Comme Bikini Kill n’a pas eu une énorme discographie, il n’y a pas eu grand-chose qui n’a pas été joué à Montréal. Les vrais fans connaissaient les chansons par cœur et devinaient souvent d’avance laquelle serait jouée selon ce que disait la chanteuse entre les chansons. Hanna a la réputation d’être une véritable performeuse en spectacle, et c’était bien le cas : quand elle tenait le micro, elle donnait l’impression d’être invincible. Pendant les chansons, on voyait qu’elle ne se prenait pas trop au sérieux, autant dans l’interprétation que dans les mouvements de danse très approximatifs qu’elle faisait assez souvent. La faiblesse principale du spectacle était le nombre de changements. Sur une bonne poignée de chansons, c’est plutôt la batteuse Tobi Vail qui chantait, amenant un changement de line-up complet : pendant que Vail chantait, Hanna prenait la basse de Kathi Wilcox, qui elle prenait la guitare de Sara Landeau (qui accompagne seulement le groupe en tournée) pour que cette dernière prenne place derrière les tambours. Chaque changement (et il y en a eu 3 ou 4!) occasionnait des petites longueurs et cela ne durait chaque fois que 2 chansons après quoi il fallait changer à nouveau d’instruments! Il aurait peut-être été plus efficace de condenser l’ensemble des chansons chantées par Tobi Vail ensemble pour éviter trop de changements inutiles.

Parlant de Vail, autre constant : comme mentionné plus haut, quand Kathleen Hanna a le micro, elle a toute l’assurance du monde, mais le reste du groupe se fait plus discret (peut-être à part Vail, qui fait de l’attitude en arrière des autres avec ses lunettes soleil et ses cheveux roses). Mais quand Tobi Vail prend le micro, cette assurance lui est automatiquement transférée et Hanna se tient bien tranquille dans son coin pendant que la batteuse prend toute la place. C’est assez fou comment changer d’instrument peut changer leur personnalité et ça a donné lieu à quelques moments assez sympathiques durant le spectacle. Vail n’a pas autant de voix de Hanna, mais elle compense assez facilement par son énergie et son attitude.

Notons aussi que bien qu’on soit dans un show de punk, on est loin d’avoir des moshpits aux 2 chansons comme on peut voir un peu partout. Bikini Kill était d’ailleurs bien fier de souligner ce constant à Montréal. Il y a quand même eu un peu de body surfing, un classique de tout show rock.

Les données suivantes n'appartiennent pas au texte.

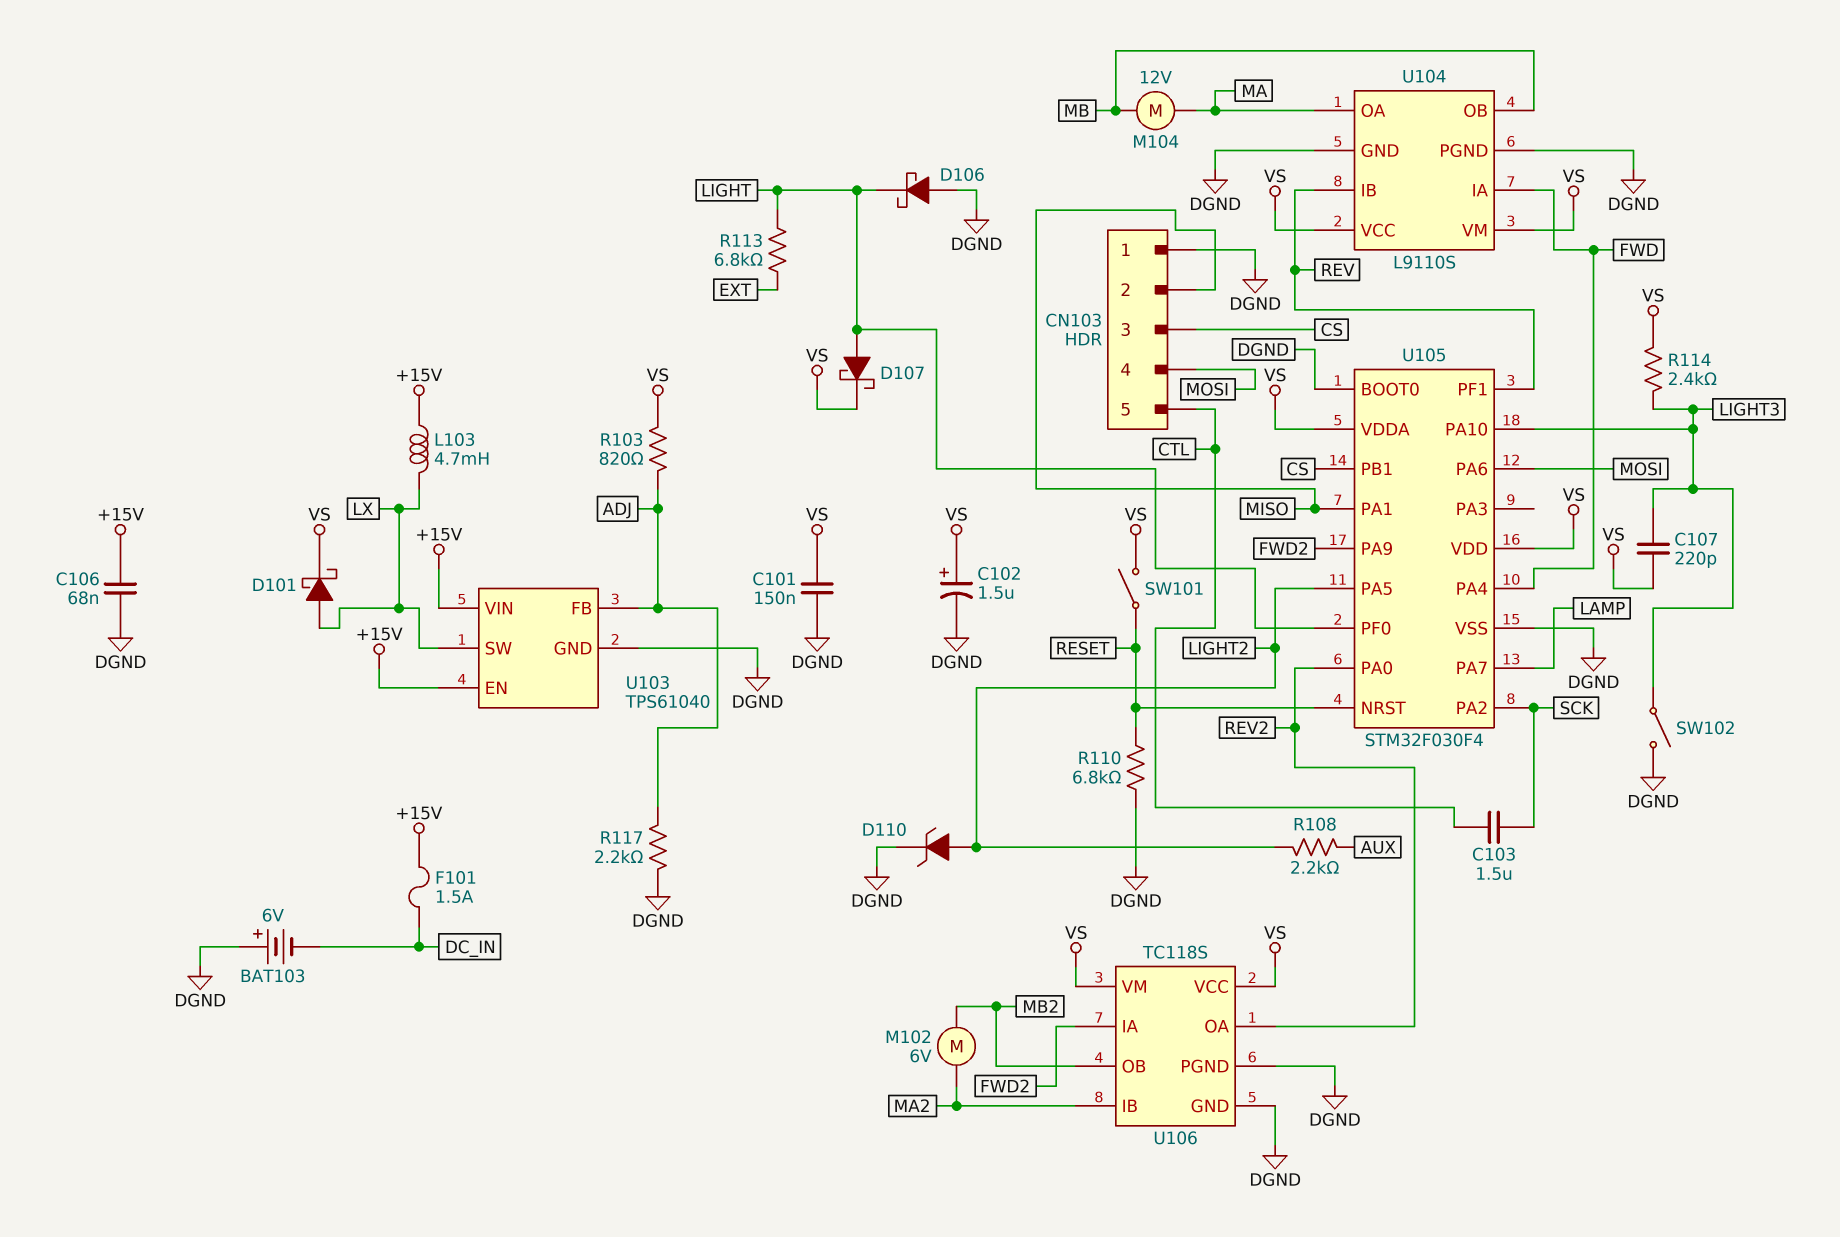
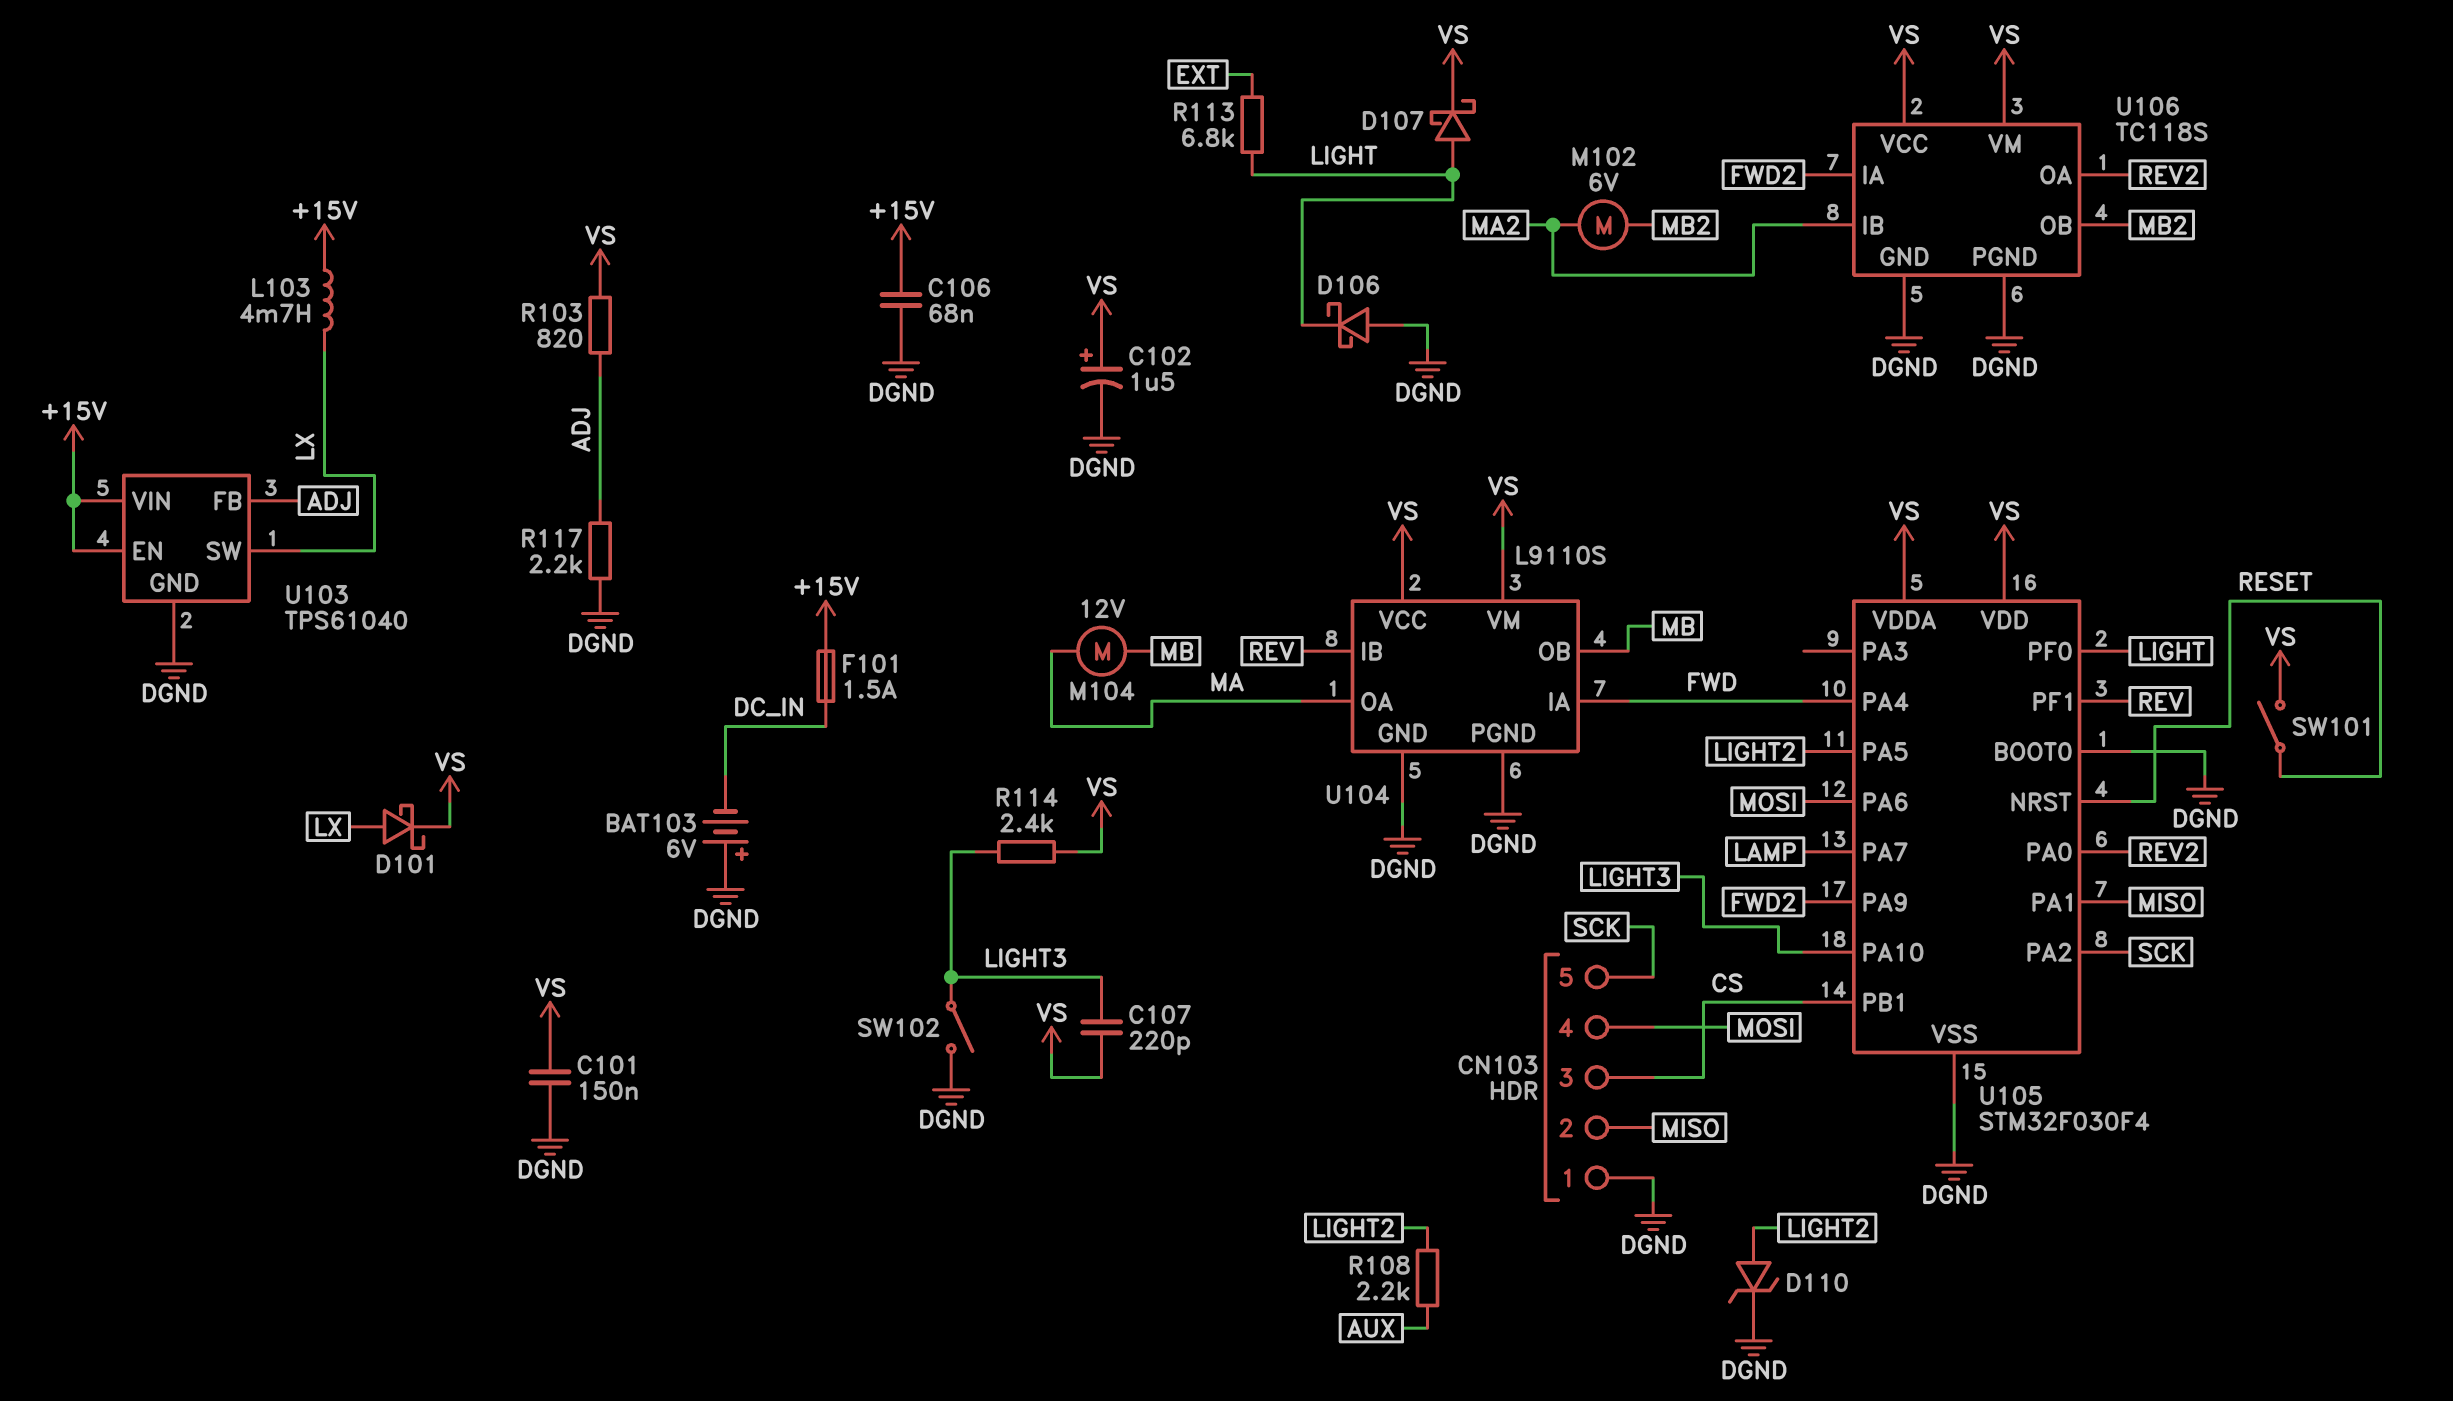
C103: 1.5uF (CTL, SCK) -> none
CN103 pin 5: CTL -> SCK
R110: 6.8k (DGND, RESET) -> none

Le temps avançait et il y avait une absence remarquée dans la liste de chansons : Rebel Girl, LA toune incontournable de Bikini Kill. Il était littéralement impossible que le groupe ne la joue pas pendant sa tournée d’adieu, alors quand les filles ont quitté la scène, personne n’était dupe et le public a simplement applaudi jusqu’à ce qu’elles reviennent et remplissent leur part du contrat. Une fois de retour, Kathleen Hanna a simplement dit (en anglais) «vous savez ce qu’on va jouer». Et c’était sans surprise le moment fort de la soirée, où tout le monde, même les plus néophytes, connaissaient la chanson par cœur. Le spectacle s’est terminé assez abruptement après Rebel Girl, vers 22h24, mais j’étais rassasié, et je crois que la plupart des gens présents aussi.

Tout porte à croire que le groupe ne montera plus sur scène à la fin de sa tournée qui doit s’achever la semaine prochaine et qu’il n’a aucune intention d’enregistrer du nouveau matériel, mais on se permet de croiser les doigts que Bikini Kill change d’idée. Le spectacle de mercredi nous a rappelé que son message frondeur des années 90 a étrangement toujours sa place aujourd’hui – peut-être même plus que jamais.